Учитывая эти трудности, несмотря на мое еще не вполне восстановленное здоровье, я решил идти на работу в институт (если, конечно, возьмут), хотя прекрасно понимал, что там во много раз более напряженная работа. Я написал письмо в Министерство здравоохранения СССР и получил ответ. Как видно из письма начальника Главного управления учебными заведениями Министерства здравоохранения СССР за N 2I3-31-4 от 2 апреля 1946 г. "о вакантных кафедрах фармакологии, что таковые имеются в Красноярском, Челябинском, Самаркандском и Сталинабадском мединститутах. При согласии занять одну из указанных кафедр вышлите документы..." Мы посоветовались в семье и решили, что ехать в холодные края нам нельзя: мы не одеты для этого сколько-нибудь удовлетворительно, к тому же не привыкли к холодному климату, Сталинабад (Душанбе) уж очень далеко от Москвы, хотя и Самарканд не близок, но другого выбора не было, и мы остановились на Самарканде. Но главная причина выбора - это советы самаркандцев, моих испытанных пленом друзей доцента мединститута Н.А.Мирзояна и врача из кишлака Челек, что под Самаркандом, Исмаила Ибрагимова. Они красочно описывали экзотику, упирали на дешевизну продуктов, особенно овощей, обещали всяческую поддержку.

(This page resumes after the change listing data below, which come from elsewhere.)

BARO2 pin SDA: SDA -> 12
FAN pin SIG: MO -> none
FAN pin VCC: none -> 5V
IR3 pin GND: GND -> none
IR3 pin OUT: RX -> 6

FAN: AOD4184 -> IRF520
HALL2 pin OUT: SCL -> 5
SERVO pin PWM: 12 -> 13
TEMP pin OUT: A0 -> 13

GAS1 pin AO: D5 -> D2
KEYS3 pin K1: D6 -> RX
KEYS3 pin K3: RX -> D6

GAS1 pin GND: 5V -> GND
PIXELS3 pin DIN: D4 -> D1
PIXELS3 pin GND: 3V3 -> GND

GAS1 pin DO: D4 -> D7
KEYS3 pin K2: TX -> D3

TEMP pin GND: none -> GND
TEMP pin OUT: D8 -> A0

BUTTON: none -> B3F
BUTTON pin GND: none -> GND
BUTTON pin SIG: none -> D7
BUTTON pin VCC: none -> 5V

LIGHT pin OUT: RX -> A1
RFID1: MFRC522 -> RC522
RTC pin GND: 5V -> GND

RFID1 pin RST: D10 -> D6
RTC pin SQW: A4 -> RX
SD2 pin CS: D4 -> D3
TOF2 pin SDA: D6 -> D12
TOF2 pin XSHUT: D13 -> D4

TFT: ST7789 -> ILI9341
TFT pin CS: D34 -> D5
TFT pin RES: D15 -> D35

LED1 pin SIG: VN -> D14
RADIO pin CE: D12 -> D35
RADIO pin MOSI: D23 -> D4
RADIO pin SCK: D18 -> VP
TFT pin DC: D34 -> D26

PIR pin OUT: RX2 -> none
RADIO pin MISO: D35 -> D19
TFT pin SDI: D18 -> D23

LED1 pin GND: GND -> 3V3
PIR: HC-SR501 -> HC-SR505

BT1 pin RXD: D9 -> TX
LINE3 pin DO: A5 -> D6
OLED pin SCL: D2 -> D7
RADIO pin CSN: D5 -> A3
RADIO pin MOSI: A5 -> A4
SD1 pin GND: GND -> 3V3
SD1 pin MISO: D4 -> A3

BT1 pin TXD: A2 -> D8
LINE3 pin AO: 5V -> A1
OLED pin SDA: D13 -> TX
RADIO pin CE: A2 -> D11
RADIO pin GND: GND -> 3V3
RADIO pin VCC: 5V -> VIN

Каждый день у нас в семье был разговор о Самарканде, ждали вызова, когда он пришел, мы решили как-то это отметить. За столом, как всегда, было "не густо", младший сын, которому было тогда шесть лет, не наелся, ему дали еще кусочек, а надо бы два или три. Тогда я ему сказал: "Потерпи немного, вот поедем в Самарканд, там будет хлеба, мяса фруктов - сколько хочешь!" "А разве так бывает?" - удивился мой Алик.
Как раз к моему отъезду уезжал также мой помощник по санчасти Ереванской артиллерийской школы, мой друг по подполью в Варшавском и Скробовском лагерях, военфельдшер Афанасий Петрович Зайцев. Он ехал в Воронеж, где проживал брат его погибшей в Бресте жены. Мы были в счастливы ехать вместе, да еще в мягком вагоне! В Ростове-на-Дону мы сделали остановку, погостили у родителей моей жены, а затем поехали дальше. В Воронеже я попрощался с Афанасием Петровичем.